A few years back, Google unleashed an analytic feature known as Quality Score which worked together with AdWords campaigns. Remember that AdWords is a program that places your company advertisements alongside the organic search results on a SERP (search engine result page). What Quality Score does is rank your textual ad’s content with the keywords a browser enters in the Google search field.

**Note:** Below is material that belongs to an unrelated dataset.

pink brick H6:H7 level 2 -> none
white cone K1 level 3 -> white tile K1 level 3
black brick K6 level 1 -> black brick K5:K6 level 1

In simplest terms, the higher your Quality score, the more relevance you have to the search query, and the better placement your ad gets on the Google SERPs.

Quality Score has been revamped over the years, most recently to include a wider variety of analytics such as landing page quality and landing page load time.

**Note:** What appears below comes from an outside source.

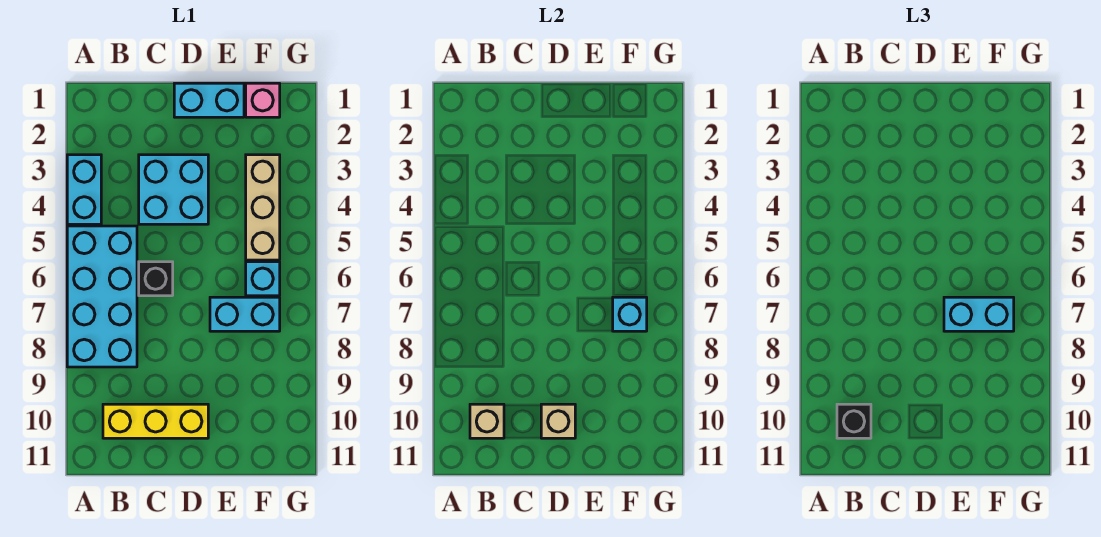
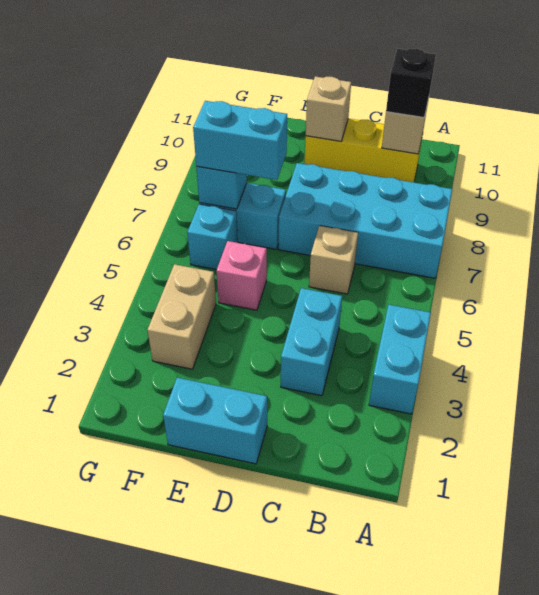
cyan brick A5:B8 level 1 -> cyan brick A7:D8 level 1
cyan brick C3:D4 level 1 -> cyan brick C3:C4 level 1
black brick C6 level 1 -> tan brick C6 level 1
pink brick F1 level 1 -> pink brick E5 level 1
tan brick F3:F5 level 1 -> tan brick F3:F4 level 1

Here’s a brief look at the updates set to go into motion over the next few days, as written by Claiborne in the blog post:

  • “Quality Score will now... be calculated at the time of each search query”
  • “Keywords will no longer be marked ‘inactive for search’”
  • “‘First page bid’ will replace ‘minimum bid’ in your account”S

So what does all this mean? Let’s take it one bullet point at a time.

The new Quality Score algorithm will track and measure every advertisement whenever a new search query is entered. This will help boost accuracy and deliver the most current degrees of relevancy. Among other factors, this element of Quality Score is what gauges which ads should be displayed with each keyword SERP.

Claiborne describes how this is a useful, two-fold benefit: browsers, on the one hand, will likely be presented with more relevant ads depending on their search keywords, and advertisers, on the other hand, will likely receive click-throughs from more interested visitors.

The “new per-query evaluation of Quality Score” will now display ads on Google SERPs as well as in the search network, as Claiborne writes. Additionally, it will not mark keywords as “inactive for search”

Lastly, “minimum bids” will no longer be a factor displayed in an advertiser’s account; this is generally attributed to user feedback which indicated the metric was irrelevant . Instead, a new metric will be calculated- “first page bids.” What this feature will do is generate an “estimate of the bid it would take for your ad to reach the first page of Google search results” which certainly is more relevant to advertisers as they tailor their campaigns.

Lastly, Claiborne stressed that (as with anything) results will vary from advertiser to advertiser (that is to say, not all advertisers can expect miraculous changes overnight with these new features.)

Google continues to develop its AdWords API and AdWords Editor, two complementary programs for the advertising system, so that they all sync together- but until further notice, API and Editor will display the minimum bid field and not the first page bids metric.

For now, the new Quality Score features are available only to pre-selected advertisers. Pending feedback, the features will be publicly launched in the coming weeks.

Google has long dominated the advertising industry, in large part due to the continuous updates and enhancements it makes to AdWords and AdSense based off consumer and advertiser feedback. These new features are just another example of the company’s determination to deliver optimal experiences for users.